Adamek La fête interdite espace nordLe talent fabulateur du regretté A.M. Adamek scintille dans La fête interdite, récit fictif dont le style louvoie entre chroniques du règne de Louis XIV et inventivité des conteurs populaires, menus défauts inclus. Si l’époque et la contrée restent dans le vague, de nombreux détails – armes, métiers, fonctions officielles, etc. – permettent de situer l’action au XVIIe siècle dans une région qui va environ de la Champagne à la Flandre. Rurale pour l’essentiel, elle est ponctuée de villages dont ce Marselane que peuplent cultivateurs, meuniers, éleveurs, charpentiers, auxquels s’ajoutent quelques marchands et bourgeois. Étroitement rythmée par le cycle quaternaire des saisons, la vie de la collectivité est régulée par un pouvoir civil que « surveille » le clergé local. Une exception insigne à cet ordre immuable : la fête annuelle de la Saint-Luc, mi-octobre. Trois jours et trois nuits, des saltimbanques occupent la place du village et présentent leurs numéros de dressage, de jonglerie et d’acrobatie à une foule médusée, pour laquelle c’est l’occasion de faire bombance.

Or, voici qu’à la suite d’une tragique méprise, les forains refusent de se produire à Marselane, ce qui provoque une émeute. Dépêché, le forgeron leur déclarera que le village est condamné « à la famine et à la désolation », ajoutant : « nous ne pouvons vivre sans l’espérance de votre annuel retour. Chacun de nous puise en vos tours, costumes et lumières la part d’émerveillable sans quoi son esprit resterait cloué à la terre ». On est donc au-delà du simple divertissement.
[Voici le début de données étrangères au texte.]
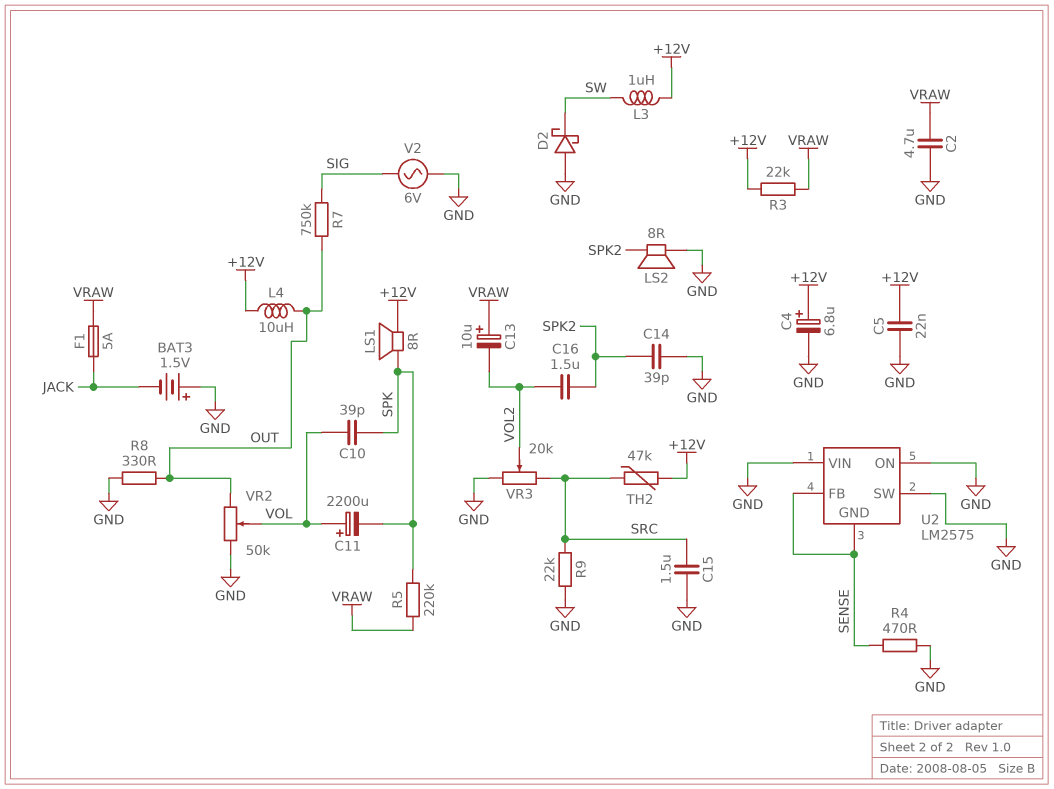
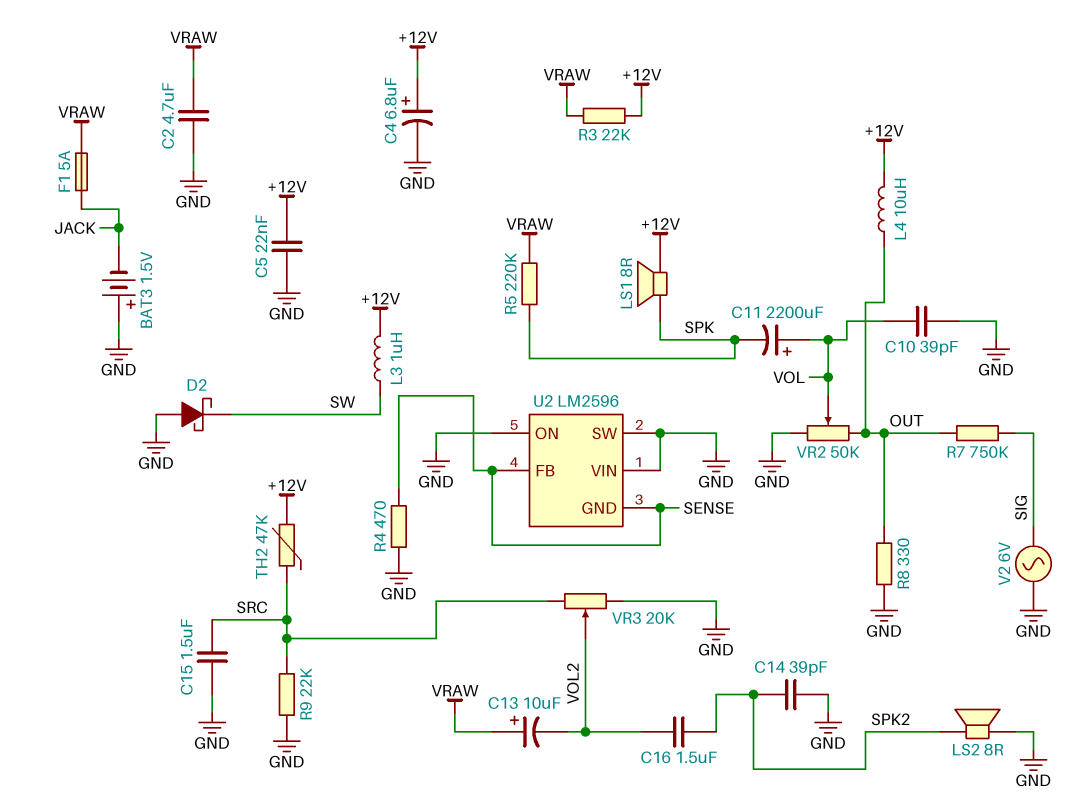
C10: 39pF (SPK, VOL) -> 39pF (GND, VOL)
U2: LM2575 -> LM2596

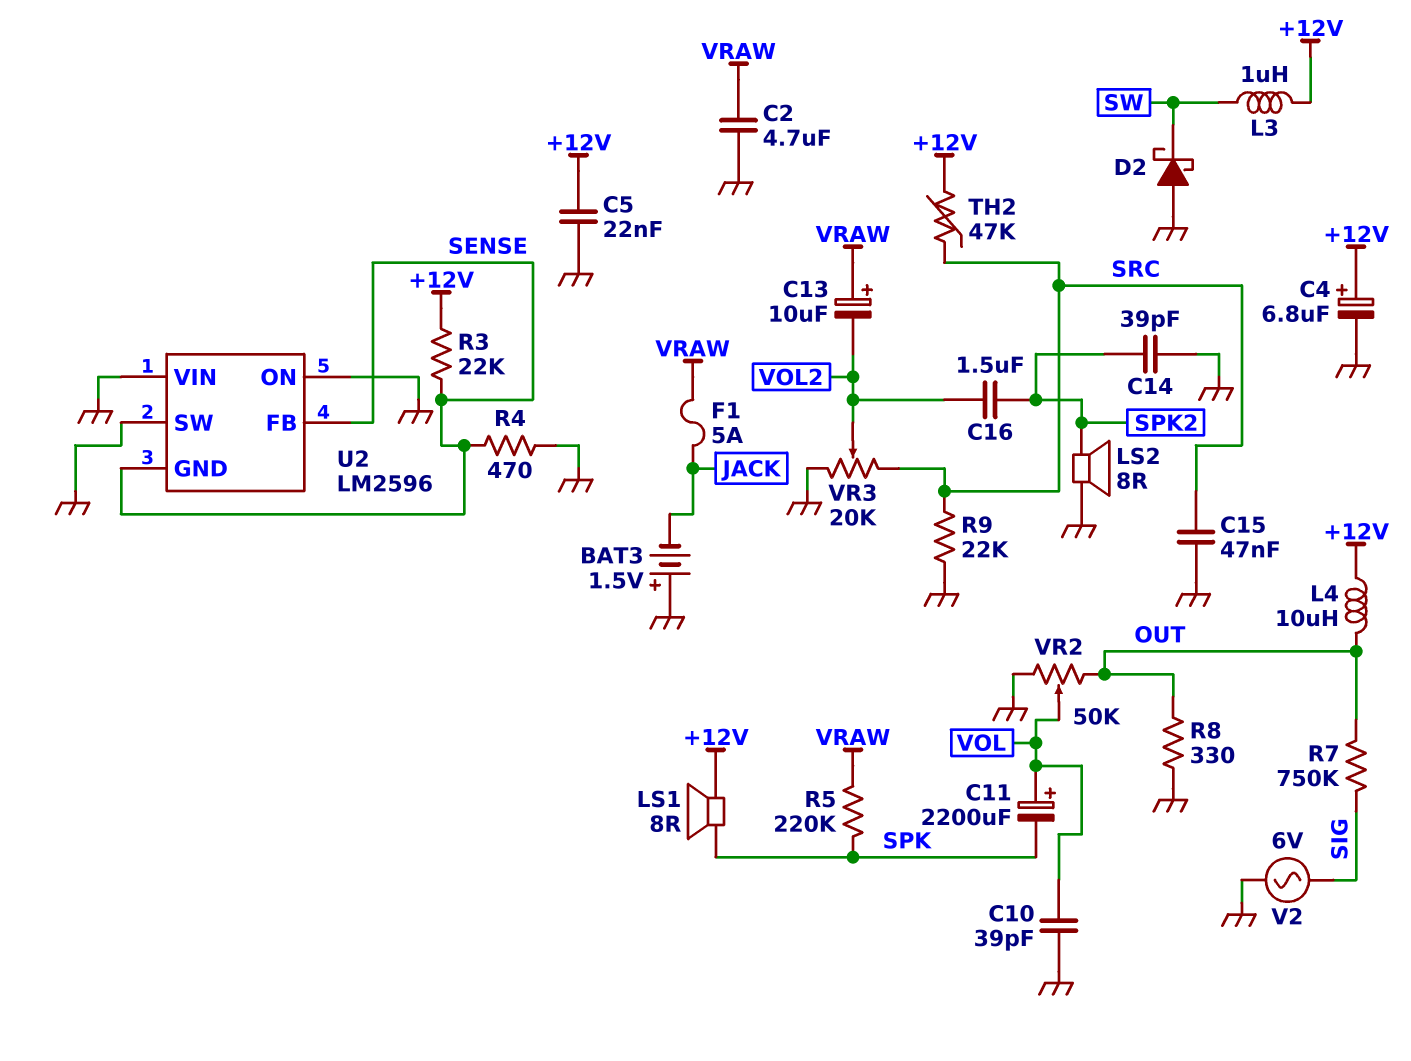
C15: 1.5uF (GND, SRC) -> 47nF (GND, SRC)
R3: 22k (+12V, VRAW) -> 22k (+12V, SENSE)

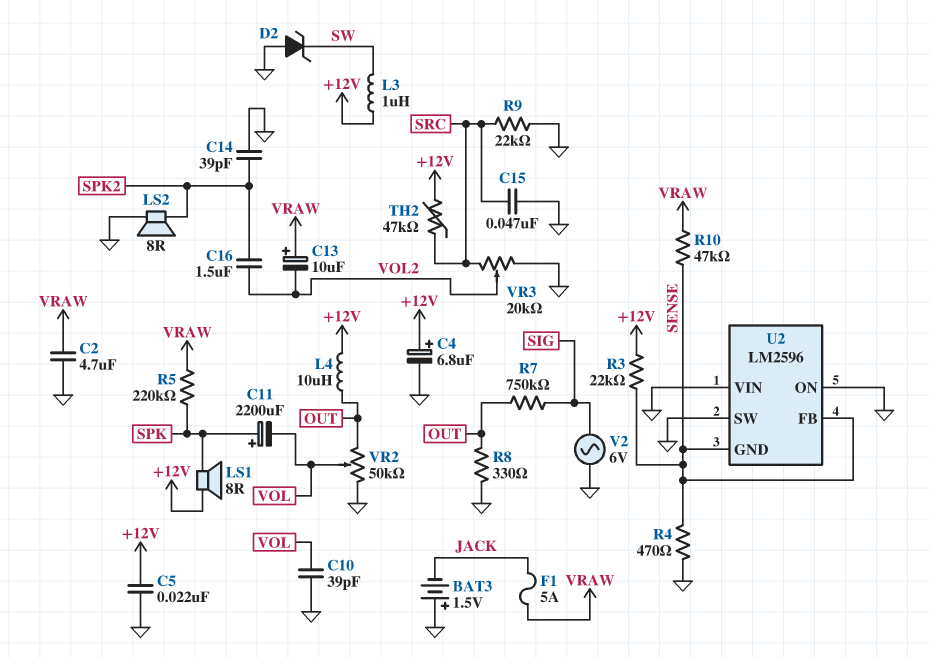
C11: 2200uF (plus VOL, minus SPK) -> 2200uF (plus SPK, minus VOL)
D2: schottky (A GND, K SW) -> zener (A GND, K SW)
R10: none -> 47k (SENSE, VRAW)

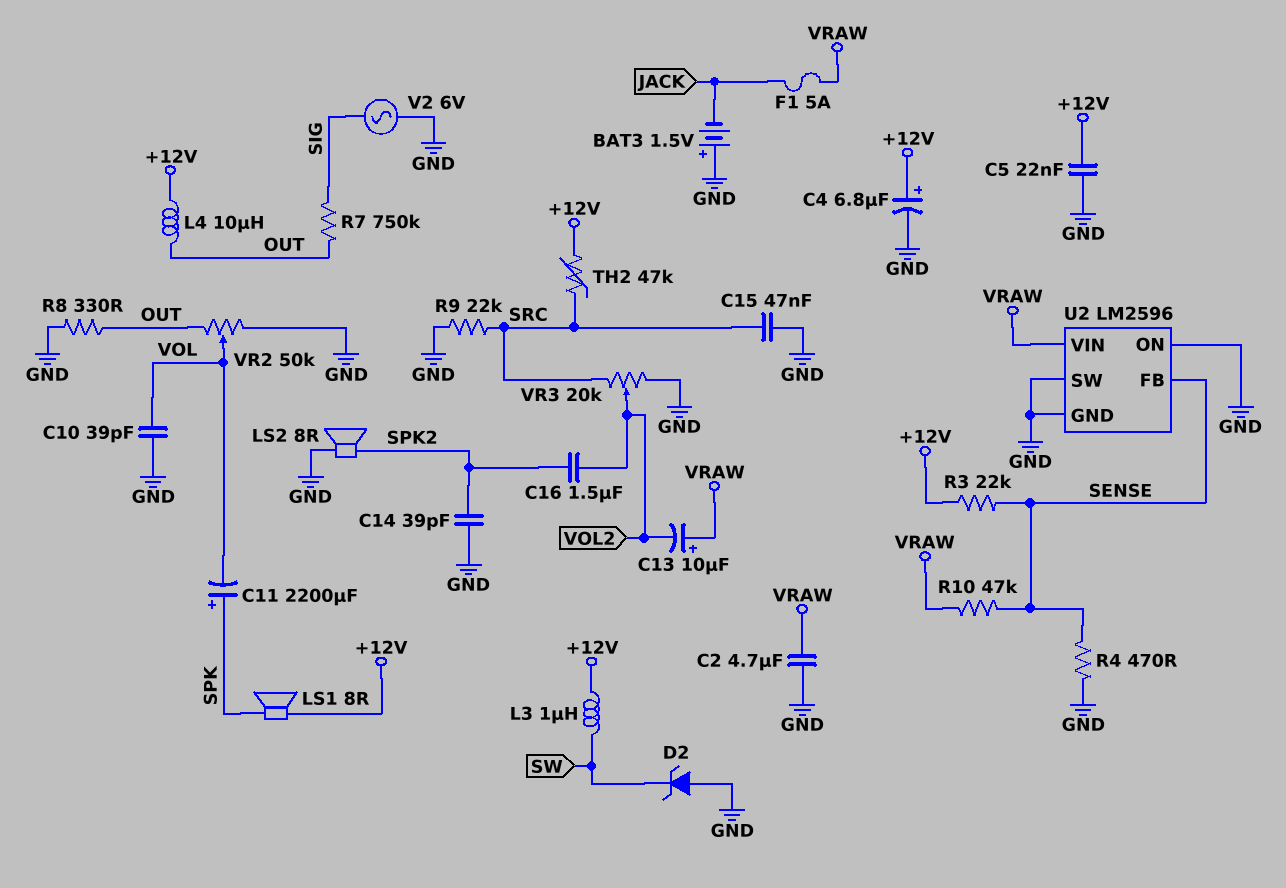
R5: 220k (SPK, VRAW) -> none
U2 pin GND: SENSE -> GND
U2 pin VIN: GND -> VRAW

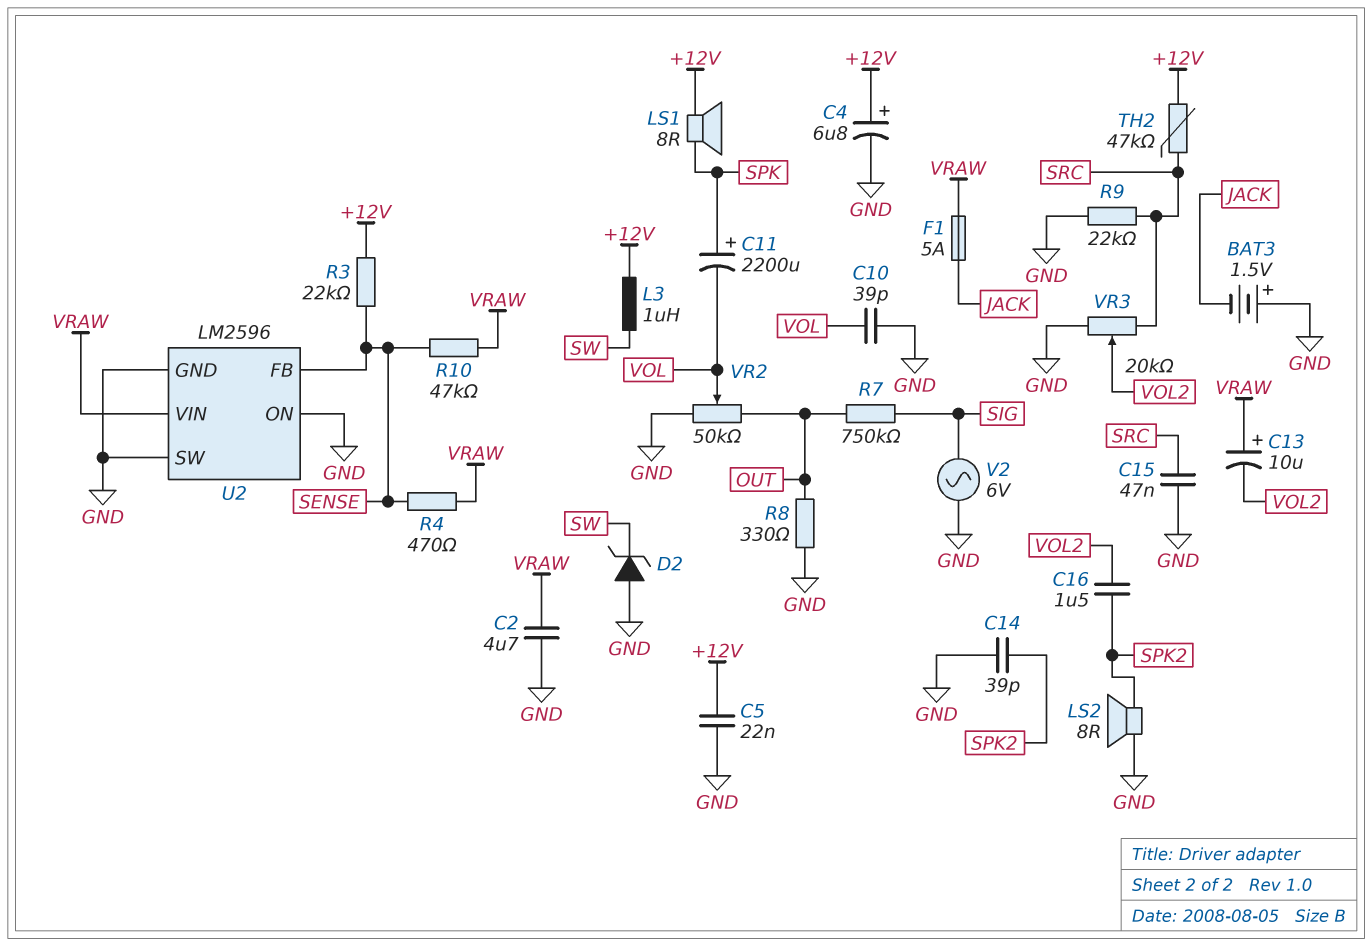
L4: 10uH (+12V, OUT) -> none
R4: 470 (GND, SENSE) -> 470 (SENSE, VRAW)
Voyageurs perpétuels, les saltimbanques incarnent le nomadisme, forme incoercible de liberté face au paysan arrimé à sa terre. Leurs origines, noms et surnoms exotiques évoquent un grand lointain qui fait rêver. Le spectacle qu’ils montrent est exclusivement païen, loin de l’autoritarisme clérical et de toute dimension sacrée. Enfin, étroite est leur familiarité avec la faune sauvage : montreur d’ours, femme-léopard, tigre Ulysse, femme-serpent, dresseur de rats, femme-guenon, etc.  Bref, la troupe des forains est marquée du signe fort de l’étrangeté, une étrangeté non pas rebutante mais au contraire fascinante, parce qu’en elle se condense cette ouverture à l’Autre, à l’inconnu, à l’inhabituel, qui manque de façon lancinante à l’ordinaire villageois.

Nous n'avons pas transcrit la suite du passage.